The cold weather is approaching and the Ukrainian and Russian forces still have a long road ahead of them to complete their objectives. In Belgorod, a Russian city bordering Ukraine’s Kharkiv, stands selling military clothing to professional soldiers have sprung up like mushrooms. The recruits who are part of the chaotic mobilization decreed by Putin last week are now beginning to arrive at the front. Some said that they do not even have proper equipment, that officials at the recruitment center gave them a list of things that they should take to the front, which includes basic items such as suitable footwear and clothes for winter.
But Putin – the former head of the Russian secret services, the man who came to power largely because of the bloody war in Chechnya and with support from the oligarchy, the leader who has wiped out the opposition and snuffed out every sprout of organized civil society – is also battling to stay in power at home. Citizens have not received the illegal annexation of the four Ukrainian provinces with the kind of nationalist jubilation with which they reacted to Crimea in 2014. The draft has triggered an unusual public response in a Russia that severely punishes those who protest, and where the population had remained largely quiet about the alleged operation to “denazify” Ukraine.
According to a poll released this week by the Levada polling center, under half of Russians (48%) supported continuing the war in the first week of recruitment. Meanwhile, thousands of men are fleeing the country to avoid being recruited. But Putin needs more soldiers to fuel his war in Ukraine and the recruitment will continue. Proof of it, notes the political scientist Ekaterina Shulman, is the fact that the annual call for young people who must do their mandatory military service – and which exempts them by law from going to the front – has been postponed until November.
Moscow is also beginning to feel the effects of the sanctions, after managing for months to weather the storm thanks to high energy prices. The West’s punishment has taken a big bite out of its exports as well as imports of key products for its defense industry, which, according to intelligence sources, is already in a difficult situation.
As Putin raises the tone and the war in Ukraine becomes more uncertain, the West is carefully measuring its next steps.
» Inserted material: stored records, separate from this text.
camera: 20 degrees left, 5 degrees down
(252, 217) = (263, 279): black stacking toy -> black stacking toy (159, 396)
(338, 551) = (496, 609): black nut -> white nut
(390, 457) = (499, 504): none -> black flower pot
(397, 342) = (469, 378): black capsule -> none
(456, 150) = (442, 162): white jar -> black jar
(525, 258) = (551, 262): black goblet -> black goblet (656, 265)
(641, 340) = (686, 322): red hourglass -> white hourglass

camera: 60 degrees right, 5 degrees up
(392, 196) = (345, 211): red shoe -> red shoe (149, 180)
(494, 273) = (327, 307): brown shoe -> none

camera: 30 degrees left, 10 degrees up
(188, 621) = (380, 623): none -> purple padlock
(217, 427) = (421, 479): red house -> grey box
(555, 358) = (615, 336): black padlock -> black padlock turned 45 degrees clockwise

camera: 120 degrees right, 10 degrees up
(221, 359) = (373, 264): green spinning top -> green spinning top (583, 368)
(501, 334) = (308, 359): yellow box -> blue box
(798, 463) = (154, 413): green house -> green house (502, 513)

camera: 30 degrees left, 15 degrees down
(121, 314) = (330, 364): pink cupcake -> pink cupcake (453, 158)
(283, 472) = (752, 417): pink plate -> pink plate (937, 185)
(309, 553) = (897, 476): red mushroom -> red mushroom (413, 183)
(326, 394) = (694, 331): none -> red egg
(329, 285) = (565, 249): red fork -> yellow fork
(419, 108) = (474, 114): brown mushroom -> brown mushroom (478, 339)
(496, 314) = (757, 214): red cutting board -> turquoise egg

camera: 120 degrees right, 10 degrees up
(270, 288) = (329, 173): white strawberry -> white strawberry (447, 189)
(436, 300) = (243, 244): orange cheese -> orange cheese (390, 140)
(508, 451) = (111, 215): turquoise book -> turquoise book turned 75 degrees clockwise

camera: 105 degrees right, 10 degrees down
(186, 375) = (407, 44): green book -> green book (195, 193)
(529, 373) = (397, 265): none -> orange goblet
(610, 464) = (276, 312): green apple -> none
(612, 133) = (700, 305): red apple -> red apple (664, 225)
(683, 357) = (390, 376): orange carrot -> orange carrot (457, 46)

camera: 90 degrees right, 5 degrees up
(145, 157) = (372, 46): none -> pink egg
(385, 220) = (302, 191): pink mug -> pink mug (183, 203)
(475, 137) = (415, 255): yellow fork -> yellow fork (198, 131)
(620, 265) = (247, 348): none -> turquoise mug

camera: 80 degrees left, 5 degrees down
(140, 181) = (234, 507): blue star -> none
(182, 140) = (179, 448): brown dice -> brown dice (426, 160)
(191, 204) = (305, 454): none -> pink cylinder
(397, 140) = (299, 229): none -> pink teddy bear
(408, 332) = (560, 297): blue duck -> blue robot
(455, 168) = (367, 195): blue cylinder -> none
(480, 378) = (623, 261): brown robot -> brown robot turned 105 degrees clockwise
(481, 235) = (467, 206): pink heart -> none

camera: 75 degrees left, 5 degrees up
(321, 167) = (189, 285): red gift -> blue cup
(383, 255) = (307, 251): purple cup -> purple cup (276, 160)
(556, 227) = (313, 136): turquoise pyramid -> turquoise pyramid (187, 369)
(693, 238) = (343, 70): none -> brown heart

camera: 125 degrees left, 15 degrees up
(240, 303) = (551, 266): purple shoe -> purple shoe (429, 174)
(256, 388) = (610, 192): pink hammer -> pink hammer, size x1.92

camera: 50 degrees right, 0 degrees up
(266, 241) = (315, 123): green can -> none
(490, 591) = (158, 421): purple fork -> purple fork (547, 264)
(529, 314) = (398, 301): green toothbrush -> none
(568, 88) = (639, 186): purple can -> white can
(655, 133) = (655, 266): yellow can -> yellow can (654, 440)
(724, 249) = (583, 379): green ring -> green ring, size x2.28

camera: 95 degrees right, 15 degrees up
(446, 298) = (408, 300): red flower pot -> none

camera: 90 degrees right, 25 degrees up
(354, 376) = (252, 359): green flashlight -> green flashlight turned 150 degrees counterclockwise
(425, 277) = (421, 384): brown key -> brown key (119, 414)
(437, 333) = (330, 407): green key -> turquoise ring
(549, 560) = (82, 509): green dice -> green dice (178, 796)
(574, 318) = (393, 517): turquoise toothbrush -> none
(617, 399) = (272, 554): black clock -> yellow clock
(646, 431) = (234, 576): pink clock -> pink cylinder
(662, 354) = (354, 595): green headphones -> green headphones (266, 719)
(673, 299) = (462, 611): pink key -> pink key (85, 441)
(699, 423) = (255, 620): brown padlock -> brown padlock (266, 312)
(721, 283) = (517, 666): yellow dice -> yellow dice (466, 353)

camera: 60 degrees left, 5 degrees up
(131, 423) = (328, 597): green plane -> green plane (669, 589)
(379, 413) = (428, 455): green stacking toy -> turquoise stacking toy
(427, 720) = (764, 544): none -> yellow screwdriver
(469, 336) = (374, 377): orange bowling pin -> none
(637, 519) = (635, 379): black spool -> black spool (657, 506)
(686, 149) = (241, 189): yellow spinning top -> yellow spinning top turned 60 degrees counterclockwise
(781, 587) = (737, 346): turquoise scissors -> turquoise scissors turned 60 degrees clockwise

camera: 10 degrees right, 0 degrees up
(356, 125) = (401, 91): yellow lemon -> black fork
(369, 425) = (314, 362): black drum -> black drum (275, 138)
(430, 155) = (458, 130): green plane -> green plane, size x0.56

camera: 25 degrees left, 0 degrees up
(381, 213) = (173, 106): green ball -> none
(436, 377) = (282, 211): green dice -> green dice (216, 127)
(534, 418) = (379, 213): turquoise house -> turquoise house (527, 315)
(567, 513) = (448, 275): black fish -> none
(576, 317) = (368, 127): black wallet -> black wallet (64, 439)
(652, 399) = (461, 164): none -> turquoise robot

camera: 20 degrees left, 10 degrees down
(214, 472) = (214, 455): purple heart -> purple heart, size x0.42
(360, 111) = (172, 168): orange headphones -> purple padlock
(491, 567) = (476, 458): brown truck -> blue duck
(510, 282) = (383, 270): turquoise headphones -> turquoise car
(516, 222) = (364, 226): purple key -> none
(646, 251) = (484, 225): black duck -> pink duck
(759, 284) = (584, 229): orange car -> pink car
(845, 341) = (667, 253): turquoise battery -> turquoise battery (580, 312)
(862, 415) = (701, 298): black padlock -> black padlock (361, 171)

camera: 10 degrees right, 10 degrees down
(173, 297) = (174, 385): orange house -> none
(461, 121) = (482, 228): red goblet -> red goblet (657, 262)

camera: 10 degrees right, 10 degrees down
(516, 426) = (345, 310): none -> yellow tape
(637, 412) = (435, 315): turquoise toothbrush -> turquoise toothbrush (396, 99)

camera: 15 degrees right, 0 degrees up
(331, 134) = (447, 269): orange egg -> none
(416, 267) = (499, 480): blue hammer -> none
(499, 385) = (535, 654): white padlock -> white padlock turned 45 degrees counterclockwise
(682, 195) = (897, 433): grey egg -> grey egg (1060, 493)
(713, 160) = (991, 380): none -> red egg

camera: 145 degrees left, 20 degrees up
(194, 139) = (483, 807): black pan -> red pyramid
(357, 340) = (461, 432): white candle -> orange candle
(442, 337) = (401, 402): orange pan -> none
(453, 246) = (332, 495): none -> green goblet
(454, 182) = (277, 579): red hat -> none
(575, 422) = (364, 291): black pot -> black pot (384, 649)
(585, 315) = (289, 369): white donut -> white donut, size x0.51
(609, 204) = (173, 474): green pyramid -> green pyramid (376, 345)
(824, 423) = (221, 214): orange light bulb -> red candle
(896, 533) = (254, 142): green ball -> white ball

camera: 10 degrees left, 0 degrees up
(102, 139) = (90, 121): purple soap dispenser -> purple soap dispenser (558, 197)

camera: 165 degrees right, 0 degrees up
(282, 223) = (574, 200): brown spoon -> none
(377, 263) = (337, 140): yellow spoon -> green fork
The US and the EU have embarked on a quiet but frantic diplomatic crusade, using a measured tone that seeks to tone down the Kremlin’s narrative about this being a proxy conflict between Russia and the West. “Europe is not at war,” insisted NATO’s secretary general.
Meanwhile, the EU is rushing to approve saving measures, boost energy efficiency and intervene in the markets to stop the consequences of the Kremlin’s economic war against the EU, in which the Russian president uses energy as a weapon to fragment the unity of the partners. And in that battle, fueled by inflation and the seed of discontent, winter will also be a crucial time.